Dual inhibition of GTP-bound (ON) and GDP-bound (OFF) KRAS ^G12C suppresses PI3Kα and leads to potent tumor inhibition

Current approved KRAS ^G12C inhibitors covalently bind the inactive GDP-bound (OFF) form of KRAS ^G12C . Recently, KRAS ^G12C inhibitors that selectively bind to the GTP-bound (ON) form of both KRAS ^G12C (ON) and (OFF) forms have been reported and entered clinical testing. In principle, KRAS ^G12C (ON) inhibitors may be less susceptible to adaptive mechanisms that promote resistance to (OFF) inhibitors, however the specific mechanisms that differentiate the activity of (ON) versus (OFF) inhibition are not well understood.
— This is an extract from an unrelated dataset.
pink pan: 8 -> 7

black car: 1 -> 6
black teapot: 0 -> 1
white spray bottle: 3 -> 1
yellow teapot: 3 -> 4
We profiled the activity of BBO-8520, a covalent dual inhibitor of GTP-bound (ON) and GDP-bound (OFF) KRAS ^G12C , in KRAS ^G12C -mutant non-small cell lung cancer models. BBO-8520 exerted more potent and sustained inhibition of KRAS ^G12C and anti-tumor activity in vitro and in vivo compared with sotorasib, a KRAS ^G12C (OFF)-only inhibitor. While cells treated with BBO-8520 or sotorasib both exhibited feedback reactivation of MAPK signaling driven by wild-type HRAS/NRAS isoforms, more durable suppression of KRAS ^G12C by BBO-8520 was associated with decreased PI3Kα-AKT activation in vitro . Disruption of the interaction between RAS and PI3Kα using a novel protein:protein interaction inhibitor suppressed PI3Kα-AKT activation and increased the tumor response to sotorasib to a similar level as BBO-8520. Moreover, in some contexts, disruption of RAS-PI3Kα further increased the anti-tumor activity of BBO-8520 monotherapy. These results reveal mechanistic differences between KRAS (ON) and (OFF) inhibitors, highlight the importance of PI3Kα-AKT signaling in driving resistance to KRAS inhibition in lung cancer, and suggest combination strategies that suppress PI3Kα-AKT to improve the response to KRAS inhibitors.